Capability Assessment

What capability do you need to client or sponsor this project?

Research has repeatedly shown that the capability and culture of the team is the most fundamental success factor to project success.

The capability needs for a team on a rail project changes over the lifecycle of a project. Undoubtedly great teams deliver great projects even in the most difficult of circumstances so it is important to consider how to build and empower people from the very beginning recognising the need for growth in capacity and change in capability throughout.

Good intentions are not a replacement for experience, capability and competency. Consideration must be given to what experience will add value to the early stage development. When planning a rail system change there can be a tendency to buy the next phase of engineering design when what may be needed is transport planning advice or high level constructability advice. This has to be rail & transport specific as generic project advice will not address the system complexity issues in rail.

Consider the following:

  • What roles do people need to perform in this early development stage?
  • What is the culture you want to have ?
    • safe space for challenge,
    • the right level of tension between builder and funder
    • space for innovation
    • shared clear goals
    • should the teams co-locate and when?
    • how do you build trust and collaboration, but also ensure that the truth can be told/challenged?
  • What is the organisational structure of the team?
    • Internal team, co owned with other parties, virtual or matrix team, consultants?
  • What resources currently exist?
  • What is the need for:
    • external collaboration
    • political engagement or handling
    • railway interface discussions
    • governance and assurance
    • technical development
    • busines case development
    • railway network strategic planning
    • sponsorship
    • strategic leadership
    • economic inputs
    • commercial advice
    • project expertise
    • transport planning

This list is generic to provide guidance and the project may require a specialist resource which is not listed here. Care should be taken to assess the needs and plan for them in a structured and comprehensive way.

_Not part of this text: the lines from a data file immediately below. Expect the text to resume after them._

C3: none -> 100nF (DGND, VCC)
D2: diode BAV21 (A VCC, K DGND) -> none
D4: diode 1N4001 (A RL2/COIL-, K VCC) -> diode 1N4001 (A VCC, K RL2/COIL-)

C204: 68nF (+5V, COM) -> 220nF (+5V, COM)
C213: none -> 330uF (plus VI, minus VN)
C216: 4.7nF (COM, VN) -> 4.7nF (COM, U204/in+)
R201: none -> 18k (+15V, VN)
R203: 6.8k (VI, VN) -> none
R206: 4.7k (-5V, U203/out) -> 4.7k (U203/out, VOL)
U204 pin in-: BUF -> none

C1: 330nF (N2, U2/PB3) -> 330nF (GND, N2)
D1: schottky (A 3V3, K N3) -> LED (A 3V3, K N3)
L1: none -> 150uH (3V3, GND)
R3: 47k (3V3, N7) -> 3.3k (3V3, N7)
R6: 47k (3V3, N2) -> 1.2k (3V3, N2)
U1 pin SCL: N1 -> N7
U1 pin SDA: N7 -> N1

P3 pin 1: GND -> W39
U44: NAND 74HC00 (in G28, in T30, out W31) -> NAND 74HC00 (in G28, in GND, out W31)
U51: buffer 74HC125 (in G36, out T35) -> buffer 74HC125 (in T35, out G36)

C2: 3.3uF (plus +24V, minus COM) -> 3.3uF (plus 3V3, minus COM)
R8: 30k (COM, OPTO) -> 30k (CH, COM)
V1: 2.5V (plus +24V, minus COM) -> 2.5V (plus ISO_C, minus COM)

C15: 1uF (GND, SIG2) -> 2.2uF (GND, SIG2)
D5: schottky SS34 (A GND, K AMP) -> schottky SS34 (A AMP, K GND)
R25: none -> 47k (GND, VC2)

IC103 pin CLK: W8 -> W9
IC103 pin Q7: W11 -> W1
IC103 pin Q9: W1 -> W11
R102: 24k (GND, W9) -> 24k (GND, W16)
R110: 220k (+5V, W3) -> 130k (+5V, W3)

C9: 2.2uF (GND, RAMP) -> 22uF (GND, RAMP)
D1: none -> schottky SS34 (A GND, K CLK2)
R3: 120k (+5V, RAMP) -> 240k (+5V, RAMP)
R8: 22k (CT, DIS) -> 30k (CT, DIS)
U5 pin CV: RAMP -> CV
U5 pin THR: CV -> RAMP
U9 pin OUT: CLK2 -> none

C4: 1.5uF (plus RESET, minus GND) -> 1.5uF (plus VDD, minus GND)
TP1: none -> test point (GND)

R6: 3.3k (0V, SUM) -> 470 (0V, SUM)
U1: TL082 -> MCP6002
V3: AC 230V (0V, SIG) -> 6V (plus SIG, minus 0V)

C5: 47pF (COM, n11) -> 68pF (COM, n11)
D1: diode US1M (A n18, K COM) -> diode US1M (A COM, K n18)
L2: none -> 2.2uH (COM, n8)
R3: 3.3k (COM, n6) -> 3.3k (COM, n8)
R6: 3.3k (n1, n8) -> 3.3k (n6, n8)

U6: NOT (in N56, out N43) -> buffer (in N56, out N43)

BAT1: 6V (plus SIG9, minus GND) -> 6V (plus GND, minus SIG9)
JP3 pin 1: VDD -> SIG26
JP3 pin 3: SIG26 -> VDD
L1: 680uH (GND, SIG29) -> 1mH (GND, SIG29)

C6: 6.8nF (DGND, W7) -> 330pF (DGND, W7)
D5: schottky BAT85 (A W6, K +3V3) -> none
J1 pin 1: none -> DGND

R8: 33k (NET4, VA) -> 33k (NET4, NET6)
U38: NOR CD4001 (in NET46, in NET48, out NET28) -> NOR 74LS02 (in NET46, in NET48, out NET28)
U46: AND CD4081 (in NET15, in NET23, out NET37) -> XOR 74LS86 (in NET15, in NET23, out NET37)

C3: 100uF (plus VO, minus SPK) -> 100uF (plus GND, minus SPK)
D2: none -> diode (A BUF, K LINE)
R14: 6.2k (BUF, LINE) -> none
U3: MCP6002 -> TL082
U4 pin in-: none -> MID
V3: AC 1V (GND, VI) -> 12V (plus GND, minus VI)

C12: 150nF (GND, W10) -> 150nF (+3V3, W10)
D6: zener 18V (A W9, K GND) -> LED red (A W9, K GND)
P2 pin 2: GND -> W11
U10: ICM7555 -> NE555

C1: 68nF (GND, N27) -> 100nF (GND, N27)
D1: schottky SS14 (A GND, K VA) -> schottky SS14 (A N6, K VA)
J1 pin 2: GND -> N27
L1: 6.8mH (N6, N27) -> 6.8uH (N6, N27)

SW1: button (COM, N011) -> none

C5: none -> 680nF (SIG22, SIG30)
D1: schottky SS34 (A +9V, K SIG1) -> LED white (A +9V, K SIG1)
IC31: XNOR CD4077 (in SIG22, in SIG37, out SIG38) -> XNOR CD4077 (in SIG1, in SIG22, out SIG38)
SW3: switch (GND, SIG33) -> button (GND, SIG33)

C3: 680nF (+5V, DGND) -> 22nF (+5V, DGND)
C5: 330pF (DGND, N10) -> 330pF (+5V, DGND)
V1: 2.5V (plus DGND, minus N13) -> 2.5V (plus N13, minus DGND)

There are legal obligations that promoters should make themselves aware of as actions and decisions at an early stage can be critical in those contexts. In particular promoters should be aware of;

Capability Assessment Toolkit

A useful set of guidance produced by Government Project Delivery Profession is The Project Delivery Capability Framework For Project Delivery Professionals

You can use the guidance to help plan to mobilise the correct capability for project success. This will help develop an understanding of what is required and then help inform choices about what to buy, build or borrow to take forward schemes.